问题描述
我正在尝试从 http://www.footballoutsiders.com/stats/snapcounts ,但是我无法更改网站下拉框中的字段(团队",星期",职位"和年份").我尝试用rvest刮擦与team ="ALL",week ="1",pos ="All"和year ="2015"关联的表.
I'm attempting to scrape data from http://www.footballoutsiders.com/stats/snapcounts, but I can't change the fields in the drop down boxes on the site ("team", "week", "position", and "year"). My attempt to scrape the table associated with team = "ALL", week= "1", pos = "All", and year= "2015" with rvest is below.

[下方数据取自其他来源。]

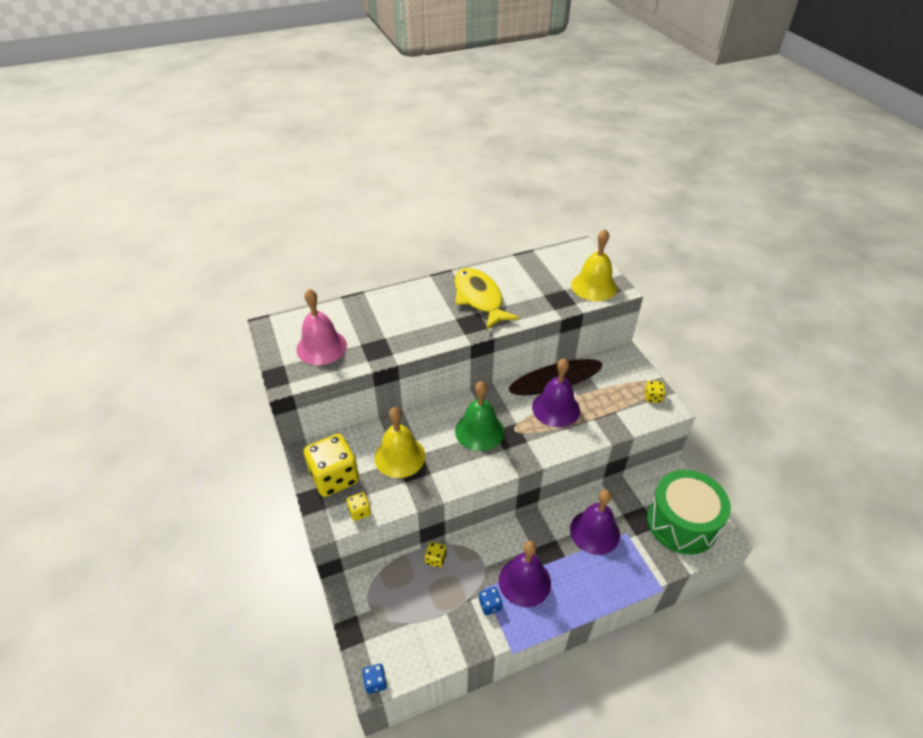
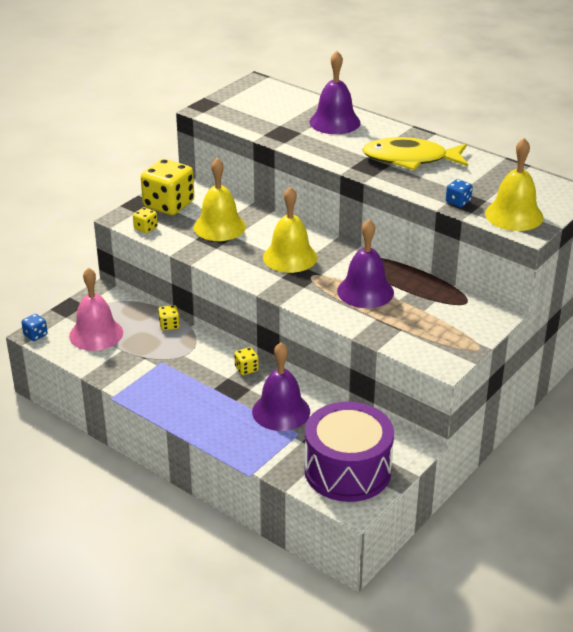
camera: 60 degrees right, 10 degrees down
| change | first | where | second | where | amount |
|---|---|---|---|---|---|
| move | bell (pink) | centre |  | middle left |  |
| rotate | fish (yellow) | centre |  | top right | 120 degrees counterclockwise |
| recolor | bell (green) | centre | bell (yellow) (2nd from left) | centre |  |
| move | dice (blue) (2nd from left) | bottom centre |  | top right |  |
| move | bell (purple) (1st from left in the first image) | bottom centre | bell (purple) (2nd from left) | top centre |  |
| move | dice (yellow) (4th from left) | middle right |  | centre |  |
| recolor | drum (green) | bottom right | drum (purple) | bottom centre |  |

url <- "http://www.footballoutsiders.com/stats/snapcounts"
pgsession <- html_session(url)
pgform <-html_form(pgsession)[[3]]
filled_form <-set_values(pgform,
"team" = "ALL",
"week" = "1",
"pos" = "ALL",
"year" = "2015"
)
submit_form(session=pgsession,form=filled_form, POST=url)
y <- read_html("http://www.footballoutsiders.com/stats/snapcounts")
y <- y %>%
html_nodes("table") %>%
.[[2]] %>%
html_table(header=TRUE)
此代码返回与下拉列表框中的默认变量相关联的表,这些变量是team ="ALL",week ="20",pos ="QB"和year ="2015",这是一个仅包含以下内容的数据帧11个观察.如果它实际更改了字段,它将返回一个包含1,695个观测值的数据框.
This code returns the table associated the default variables in the dropdown box which are team = "ALL", week= "20", pos = "QB", and year= "2015" which is a data frame that only contains 11 observations. If it had actually changed the fields it would have returned a data frame with 1,695 observations.
推荐答案
您可以捕获提交表单时生成的会话,并将该会话用作html_nodes
的输入:
You can capture the session produced when the form is submitted and use that session as input to html_nodes
:
d <- submit_form(session=pgsession, form=filled_form)
y <- d %>%
html_nodes("table") %>%
.[[2]] %>%
html_table(header=TRUE)
dim(y)
#[1] 1695 11
否则,如果使用read_html(url)
,则正在阅读原始页面.
Otherwise, if you use read_html(url)
you are reading the original page.
这篇关于使用R导航和抓取具有下拉HTML表单的网页的文章就介绍到这了,希望我们推荐的答案对大家有所帮助,也希望大家多多支持!